El Rey alerta del hartazgo que la continua gresca partidista produce en la ciudadanía y del peligro que eso supone para la democracia
Consciente de que España lleva demasiado tiempo atravesada por una feroz polarización política, el rey Felipe VI dedicó ayer casi de forma monográfica su tradicional discurso de Nochebuena a una cerrada defensa de la convivencia como base de nuestra vida democrática. “Todos debemos hacer del cuidado de la convivencia nuestra labor diaria”, recalcó el Monarca. El cuestionamiento de los principios que cimentan el Estado de derecho se ha convertido en todo Occidente en una amenaza real. Cuando el multilateralismo y el orden mundial basado en reglas compartidas viven su peor trance desde el final de la Segunda Guerra Mundial, las democracias afrontan “una inquietante crisis de confianza”, en acertada definición del Rey. De ella derivan la erosión de la credibilidad de las instituciones y una desafección hacia el sistema democrático que resulta cada vez más preocupante. También en España.

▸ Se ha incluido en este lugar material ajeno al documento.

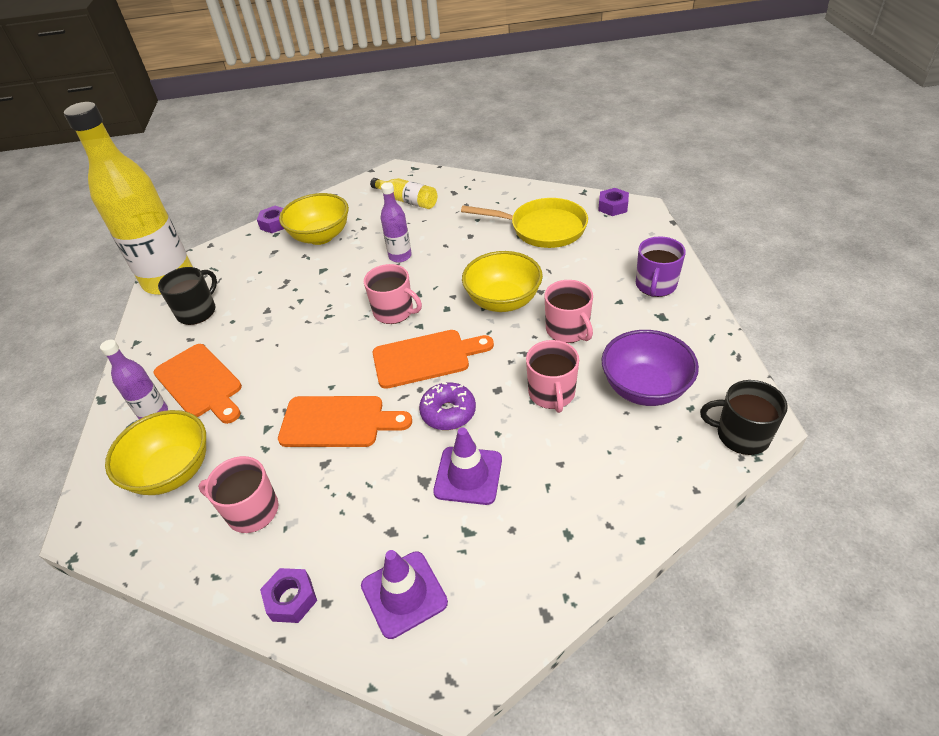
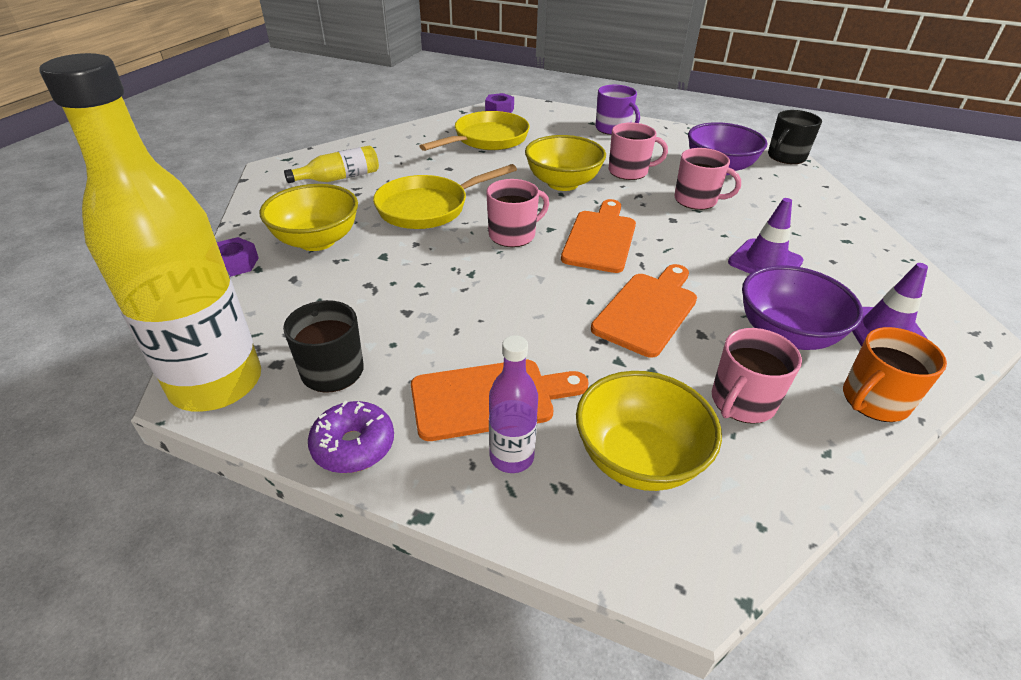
camera: 65 degrees left, 5 degrees down
(291, 599) = (874, 400): purple nut -> orange mug
(354, 518) = (786, 334): none -> purple bowl
(400, 256) = (428, 208): purple bottle -> yellow pan
(448, 412) = (682, 249): purple donut -> purple donut (353, 445)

Hace 50 años, los españoles recuperamos las libertades tras la muerte del dictador. Comenzó una Transición no exenta de dudas y diferencias, pero que supuso un ejercicio de responsabilidad y diálogo por parte de toda la sociedad y de sus representantes. Esa apelación al diálogo permeó todo el discurso de Felipe VI, el más corto de los 12 que ha dirigido a los españoles como jefe del Estado con motivo de las fiestas navideñas, pero uno de los más inequívocamente políticos.